8. A device for hardware acceleration of a neural network model of a first electronic equipment, comprising:

an acquisition module, used for obtaining data to be identified and a configuration parameter of the neural network model of the first electronic equipment;

a convolution calculation module, used for proceeding the hardware acceleration of a convolution calculation matched with the neural network model of the first electronic equipment for the data to be identified according to the configuration parameter, and generating a convolution result of the neural network model of the first electronic equipment for the data to be identified; and

a function calculation module, used for proceeding the hardware acceleration of a function calculation for the convolution result by calling one or more function modules which match with the neural network model of the first electronic equipment from at least one function module which preset according to the configuration parameter, and generating a recognition result of the neural network model of the first electronic equipment for the data to be identified.

9. The device of claim 8, wherein the configuration parameter comprises:

a weight parameter of the neural network model of the first electronic equipment, a convolution calculation parameter, and one or more of function parameters which need to be called;

function parameters called which are required comprises: a function name, a function parameter and a calling sequence, which is called by the neural network model of the first electronic equipment according to requirement.

10. The device of claim 8 or claim 9, wherein the function calculation module comprises:

a function skip module and at least one function module;

wherein each function module is used for implementing a function calculation of a specific function;

the function skip module is used for connecting one or more function modules by Bypass according to the configuration parameter; the convolution result is inputted into one or more function modules which are connected by Bypass, proceeded by one or more function modules with hardware acceleration in order and outputted as a result.
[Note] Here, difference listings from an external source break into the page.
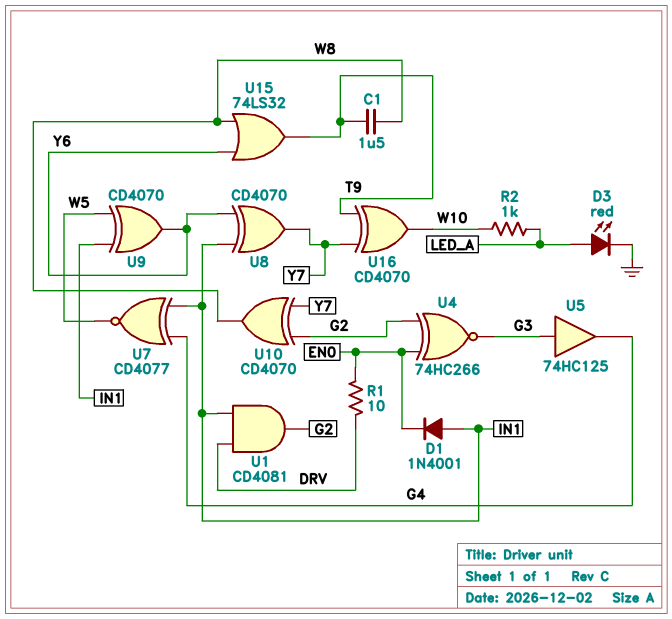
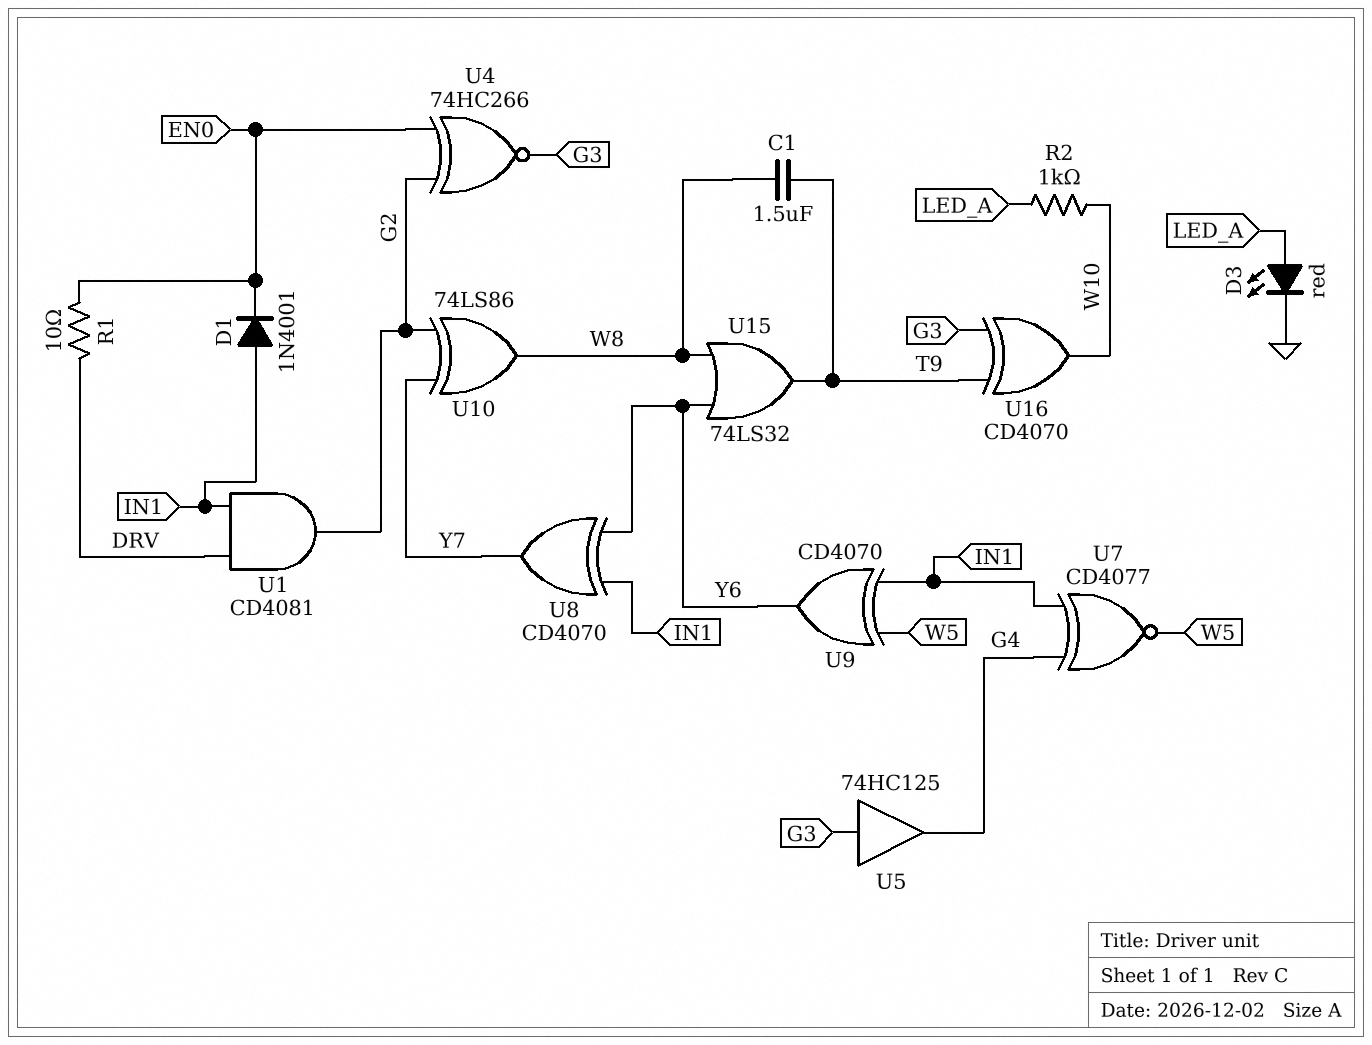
U10: XOR CD4070 (in G2, in Y7, out W8) -> XOR 74LS86 (in G2, in Y7, out W8)
U16: XOR CD4070 (in T9, in Y7, out W10) -> XOR CD4070 (in G3, in T9, out W10)

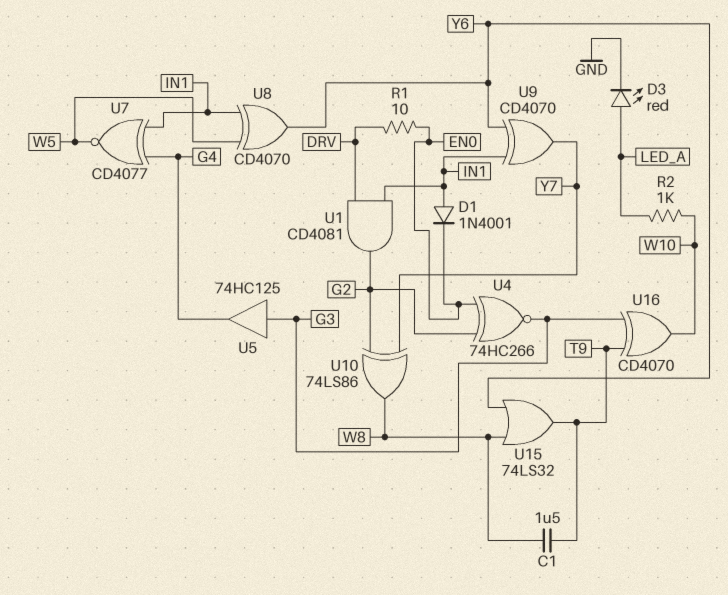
U8: XOR CD4070 (in IN1, in Y6, out Y7) -> XOR CD4070 (in IN1, in W5, out Y6)
U9: XOR CD4070 (in IN1, in W5, out Y6) -> XOR CD4070 (in IN1, in Y6, out Y7)

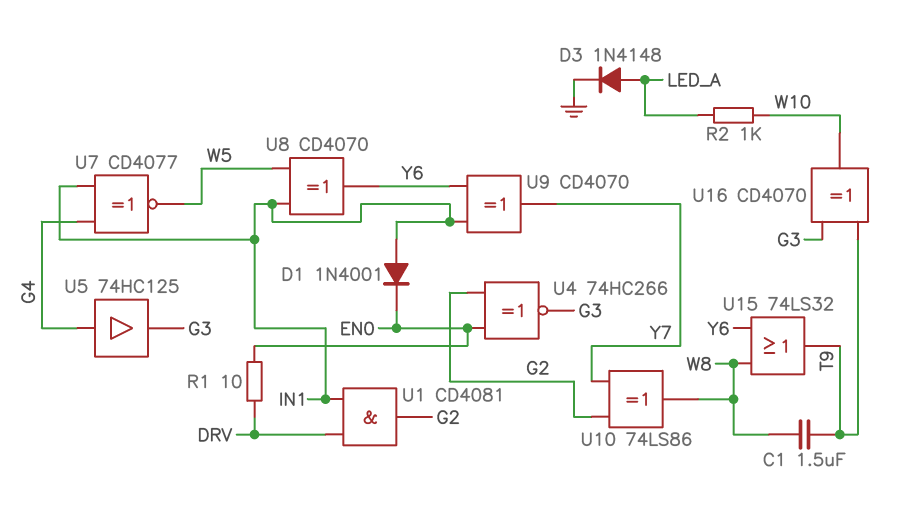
D3: LED red (A LED_A, K GND) -> diode 1N4148 (A LED_A, K GND)
U5: buffer 74HC125 (in G3, out G4) -> buffer 74HC125 (in G4, out G3)

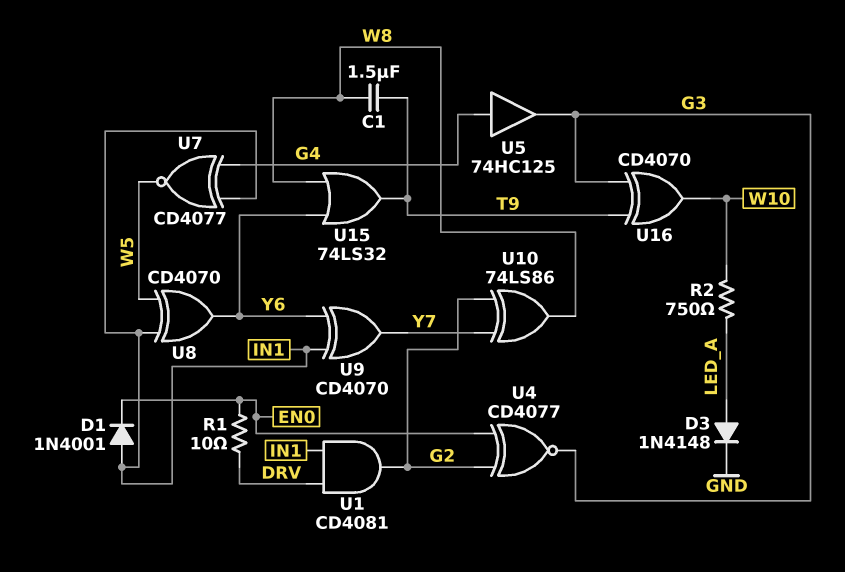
R2: 1k (LED_A, W10) -> 750 (LED_A, W10)
U4: XNOR 74HC266 (in EN0, in G2, out G3) -> XNOR CD4077 (in EN0, in G2, out G3)

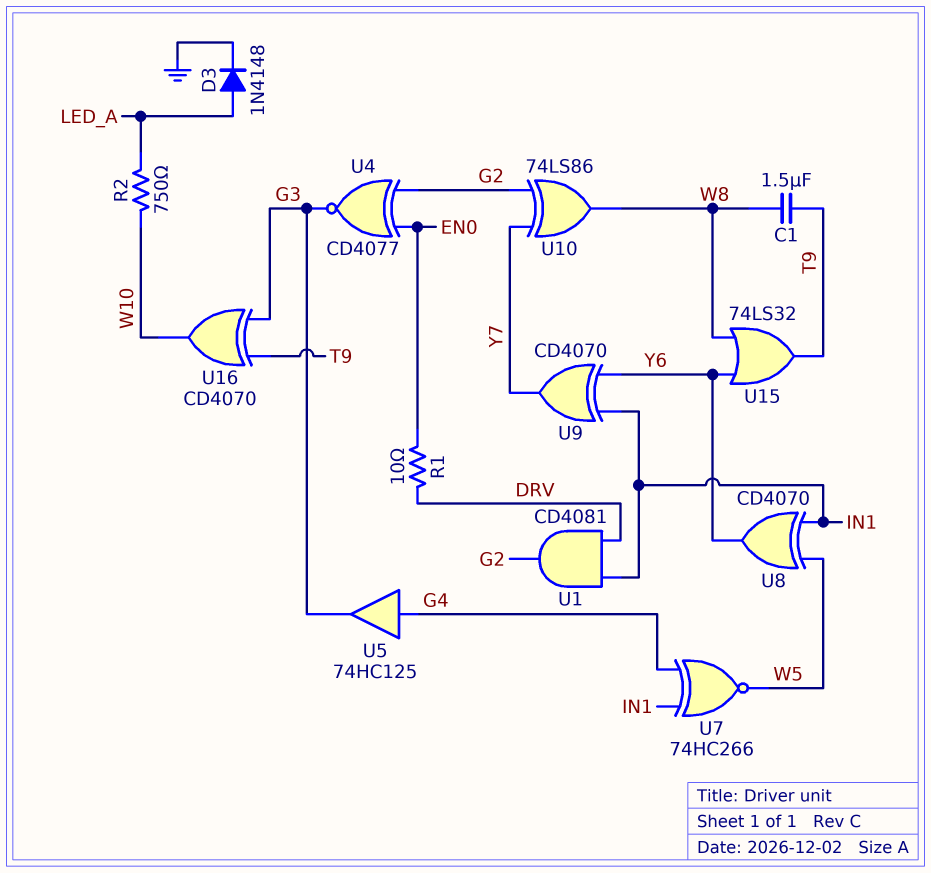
D1: diode 1N4001 (A IN1, K EN0) -> none
U7: XNOR CD4077 (in G4, in IN1, out W5) -> XNOR 74HC266 (in G4, in IN1, out W5)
11. The device of claim 8 or claim 9, wherein at least one function module which preset comprises one or more of the following functions: BatchNorm, Scale, Eltwise, ReLU, Sigmoid, or Tanh, Pooling, max pooling, mean pooling, root mean square pooling, FC, and Softmax.

12. The device of claim 8 or claim 9, further comprising: a read and write control module, used for reading the data to be identified and the configuration parameter of the neural network model of the first electronic equipment from an external memory, and writing the data to be identified and the configuration parameter of the neural network model of the first electronic equipment which is read into a local memory.
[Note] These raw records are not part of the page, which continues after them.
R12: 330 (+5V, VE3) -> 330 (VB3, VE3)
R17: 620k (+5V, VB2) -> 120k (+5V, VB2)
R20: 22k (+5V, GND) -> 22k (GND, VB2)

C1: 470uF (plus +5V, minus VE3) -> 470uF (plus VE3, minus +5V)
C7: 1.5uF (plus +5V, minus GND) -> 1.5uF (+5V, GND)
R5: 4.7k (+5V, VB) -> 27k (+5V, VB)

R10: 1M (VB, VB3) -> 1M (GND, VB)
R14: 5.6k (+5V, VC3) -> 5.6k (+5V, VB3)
13. The device of claim 12, wherein the read and write control module is used to implement that, when the data to be identified is reading and writing, each separate data file is read and written only once.

14. The device of claim 12, wherein if specification of the data to be identified which is read by the read and write control module is M*N*K, according to a split method of M*(N1+N2)*(K1+K2) the data to be identified is split into some small three-dimensional matrix when the read and write control module is writing;

15. A method for an auxiliary acceleration of a neural network model of a second electronic equipment, comprising:

extracting a topology structure and a parameter for each layer of the neural network model of the first electronic equipment which is trained from an open source framework, and based on the topology structure and the parameter for each layer which is extracted, generating the configuration parameter of the first electronic equipment which is used in the method for the hardware acceleration of the neural network model of the first electronic equipment according to claim 1; and

providing the configuration parameter to the first electronic equipment.